Finding a way to unite with your husband is absolutely critical. 

This is so true.

Your husband, seeing your distress, may feel he is being asked to choose between you and MIL. That is the fear-based response when no alternative seems to present itself.

Your task is to find the alternative, to learn what it means to be an emotional leader in a family that thinks drama triangulation is normal.

With my in-law (adult stepdaughter), I had to be in therapy. I worked with a woman who had me itemize the issues that drove me nuts, and from there I devised strategies and tactics to neutralize SD. It took a while, and I am certain we will never be close. I don't trust her, and never will.

I began to see the ways in which SD was setting up the drama triangle that pursuingJoy mentioned. It felt most unmanageable when she was living with us.

Similar to PursuingJoy I had issues with SD25 and privacy. She didn't just come into our bedroom, she would purposefully find reasons to hang out on our bed. She came into my bathroom several times and once when I was getting out of the shower. Unlike a normal person, she stood there and said she was looking for her dad. What grown woman looks for her dad in the bathroom?

My first approach was a disaster and ended up creating so much discord between me and H that he felt I was asking him to choose between me and SD25.

If that happens, then it means your in-law has sown discord and created a loyalty bind. You have to reframe the narrative and that can take time and lots of tiny little changes.

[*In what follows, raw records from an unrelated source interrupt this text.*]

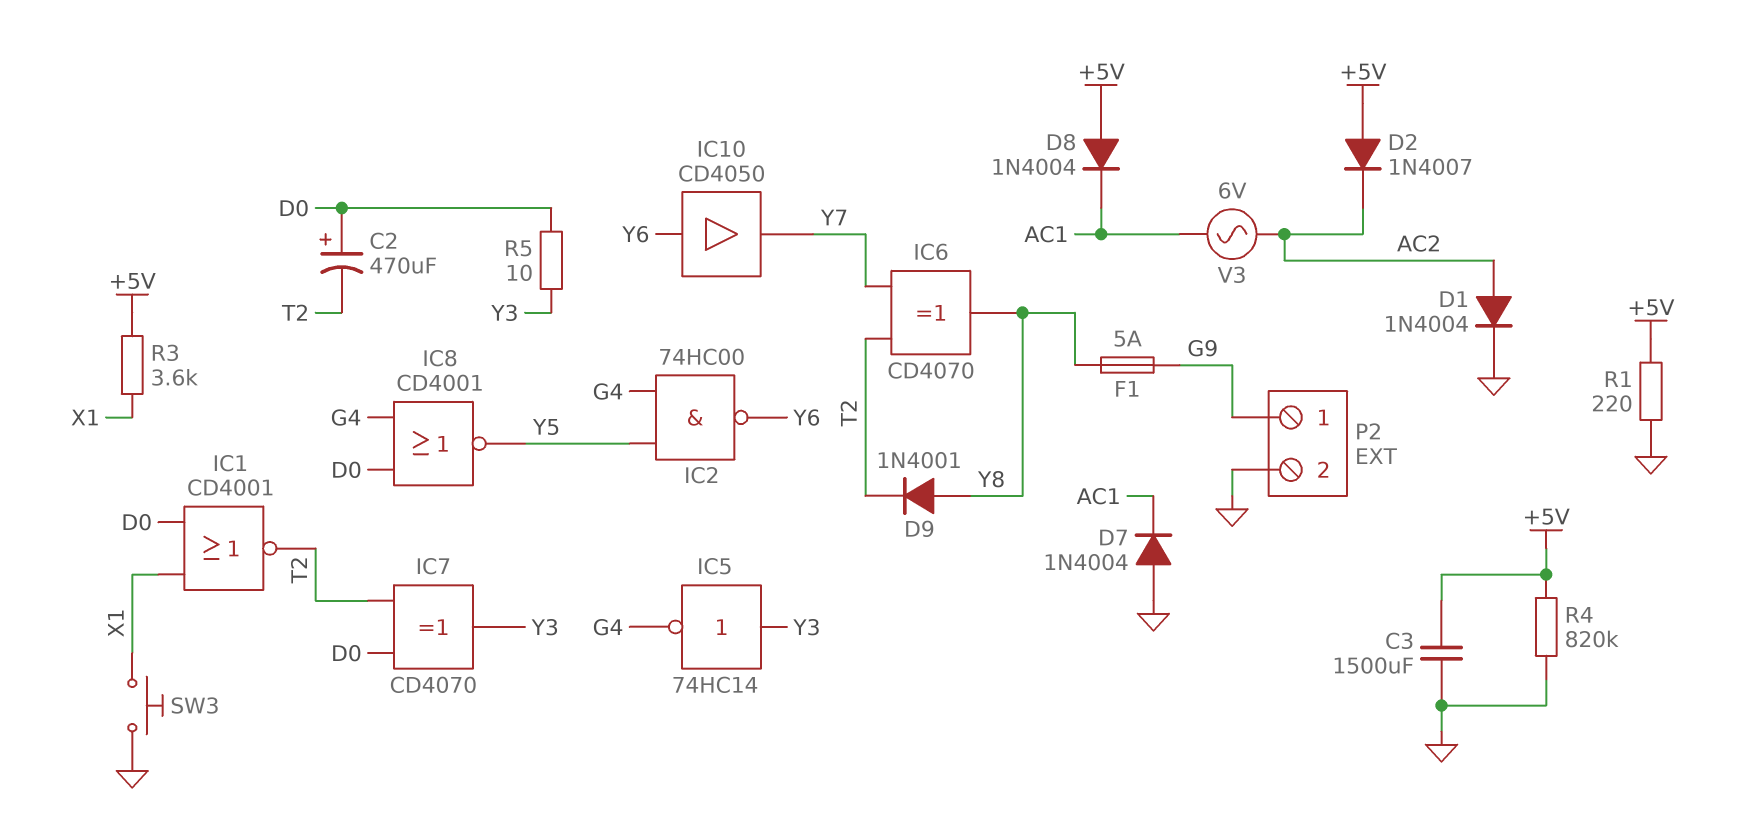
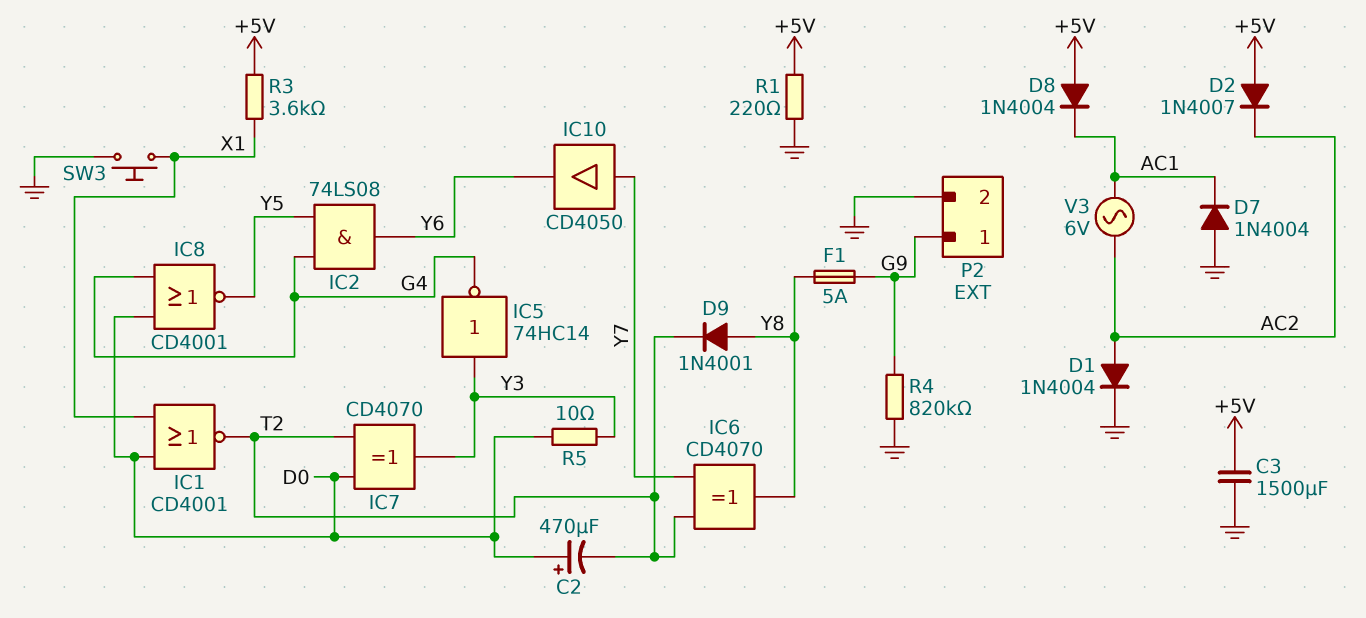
IC2: NAND 74HC00 (in G4, in Y5, out Y6) -> AND 74LS08 (in G4, in Y5, out Y6)
IC10: buffer CD4050 (in Y6, out Y7) -> buffer CD4050 (in Y7, out Y6)
R4: 820k (+5V, GND) -> 820k (G9, GND)

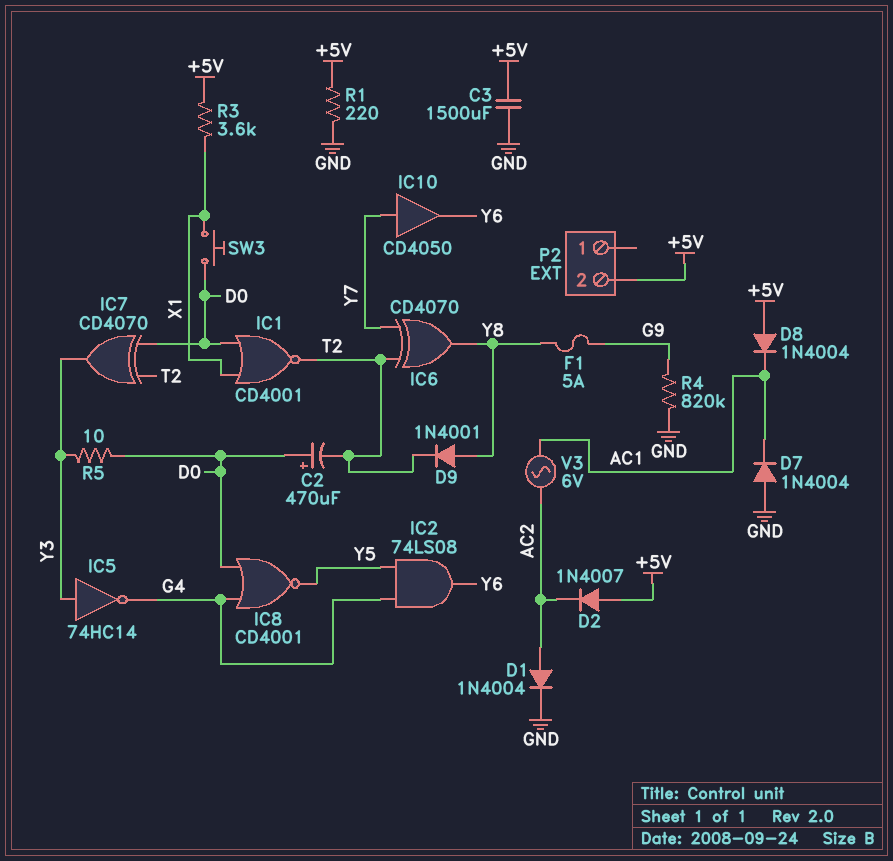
P2 pin 1: G9 -> none
P2 pin 2: GND -> +5V
SW3: button (GND, X1) -> button (D0, X1)

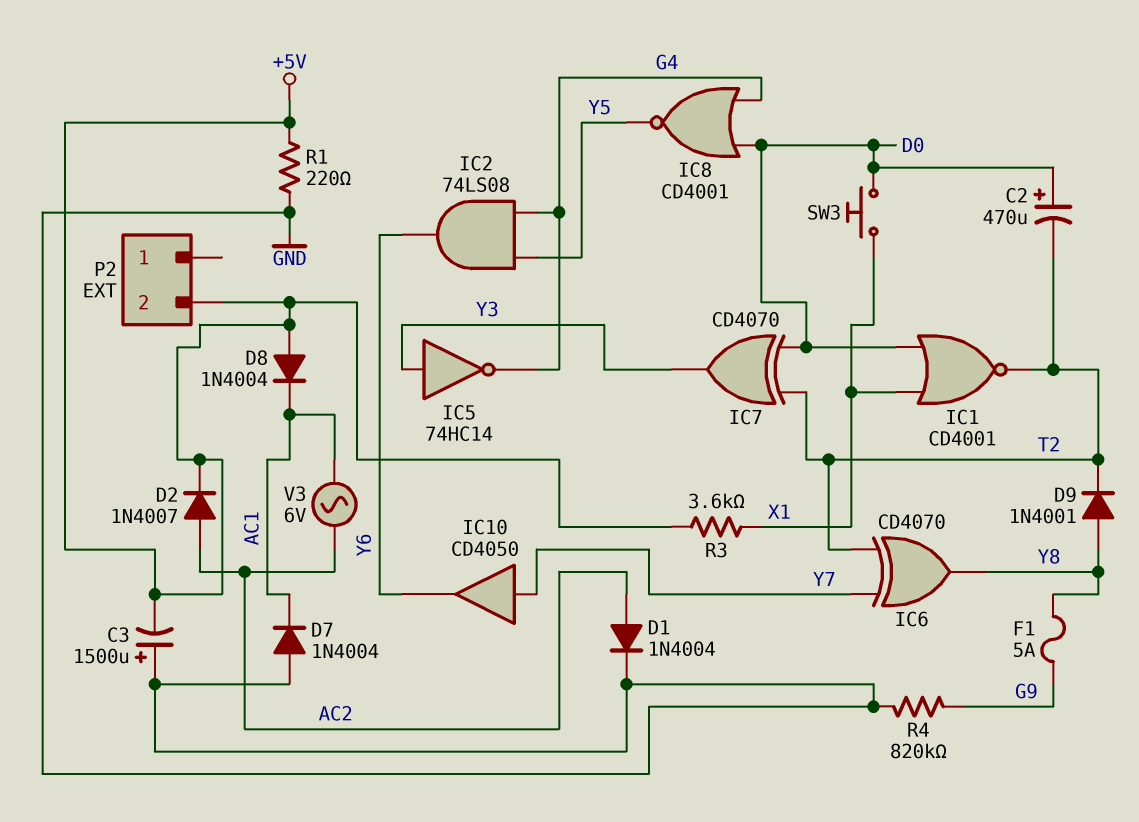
C3: 1500uF (+5V, GND) -> 1500uF (plus GND, minus +5V)
D2: diode 1N4007 (A +5V, K AC2) -> diode 1N4007 (A AC2, K +5V)
R5: 10 (D0, Y3) -> none

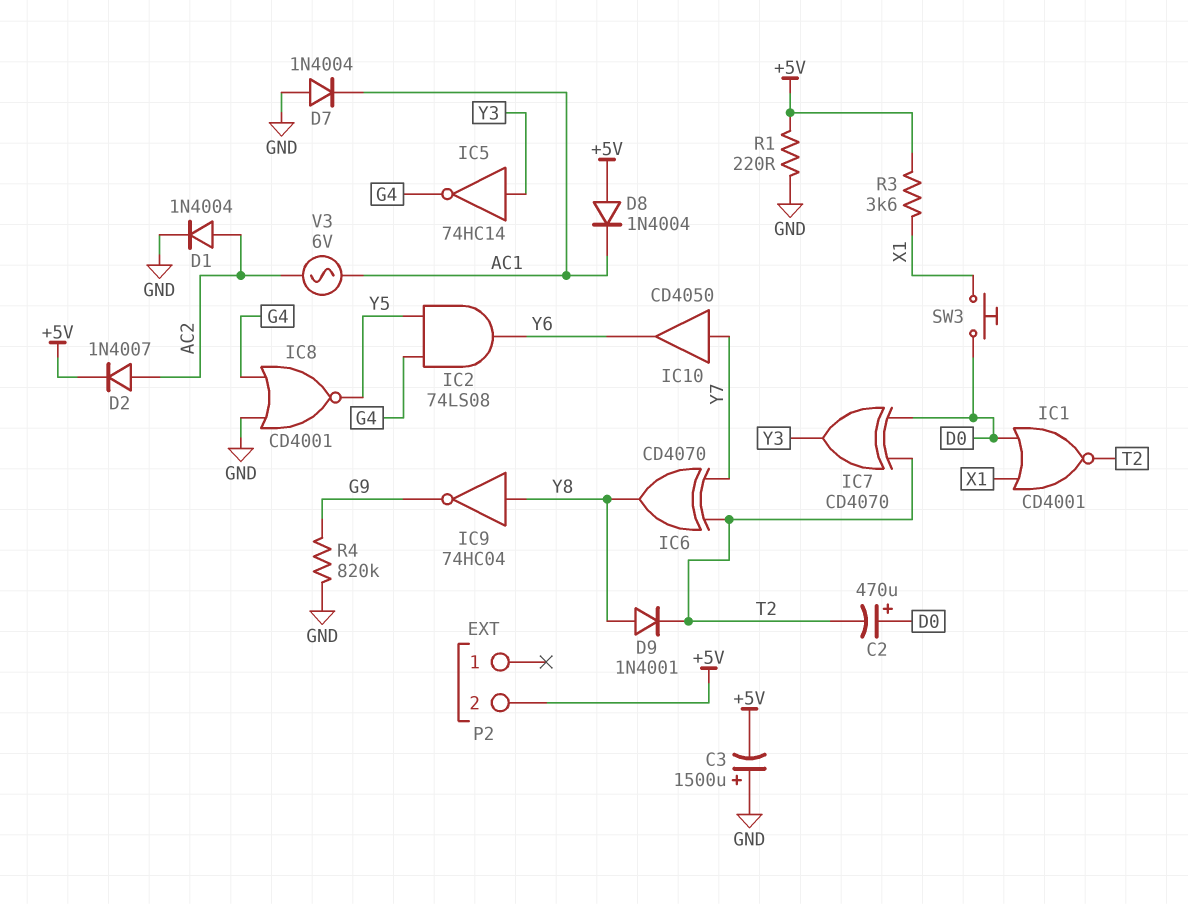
F1: 5A (G9, Y8) -> none
IC8: NOR CD4001 (in D0, in G4, out Y5) -> NOR CD4001 (in G4, in GND, out Y5)
IC9: none -> NOT 74HC04 (in Y8, out G9)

When H failed to keep SD25 out of our bedroom, I had to take a different approach.

I would lock our bedroom door, and simply mentioned casually to H that the lock gave me peace of mind and it was a healthy boundary. As opposed to my earlier approach, which was to vent to H about SD25 coming into our bedroom and bathroom and insisting he do something.

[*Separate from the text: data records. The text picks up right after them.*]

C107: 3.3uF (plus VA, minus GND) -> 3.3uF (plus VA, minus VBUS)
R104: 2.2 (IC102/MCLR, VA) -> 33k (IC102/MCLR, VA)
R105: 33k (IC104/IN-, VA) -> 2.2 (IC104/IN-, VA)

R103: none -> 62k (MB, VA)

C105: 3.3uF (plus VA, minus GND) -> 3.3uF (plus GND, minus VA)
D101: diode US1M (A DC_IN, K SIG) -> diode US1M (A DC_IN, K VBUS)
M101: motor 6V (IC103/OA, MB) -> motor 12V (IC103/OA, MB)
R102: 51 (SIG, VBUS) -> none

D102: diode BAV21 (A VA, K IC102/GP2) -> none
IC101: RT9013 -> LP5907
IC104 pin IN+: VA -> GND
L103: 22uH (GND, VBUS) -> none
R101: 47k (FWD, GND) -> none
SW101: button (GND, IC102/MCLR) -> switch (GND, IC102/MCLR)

H never complained about the locked door. I believe it's because he knows deep down SD25 is a steamroller. The problem is he's afraid of her on some level. Once I started taking care of myself, even if it inconvenienced him (he kept encountering a locked bedroom door), he felt some sense of relief. I wouldn't say he expressed that relief, it's more that I sensed it and he began to trust that what I was doing was preferable to talking about SD25's issues.

Your H will probably regress emotionally anytime his mom is involved, and he won't have wiring in his brain to show healthy ways of managing her. You'll be the person doing that, showing him what emotional leadership looks like.

My therapist said to me that H is a great guy in every way, but when it comes to SD25, he is a bit nuts. I kind of interpreted that to mean that when SD25 is involved, he is less my partner and more like another child. I don't mean that in a derogatory way, I mean that emotionally he regresses and doesn't think as well. He gives in to his worst instincts and can't really be reasoned with.

The bedroom/bathroom privacy is simply one of dozens of examples. I began to pay attention to how I felt, what irritated or angered me, and then worked things out when I was calmer. When H and I were close, I would mention how I planned to handle any incidents similar to ones that happened before.

"When we make plans to do something and your kids invite themselves without checking with me, I'll take a raincheck. We can do stuff at another time."

Easy breezy. Here's what isn't ok, here's how I'll respond. Less words is better.

When you're tested, he won't like it, but he'll also know you explained the rules clearly, and now he's in a position of defending his strange choices instead of fighting with you about your boundaries.

None of this is easy but I have faith that pwBPD can be neutralized when they're in an in-law position. And if it means going to someone's house to get your head straight, that's perfectly ok. Eventually, you'll practice having boundaries that allow you to take back your home and relationship with H. It won't be easy, but it can be done.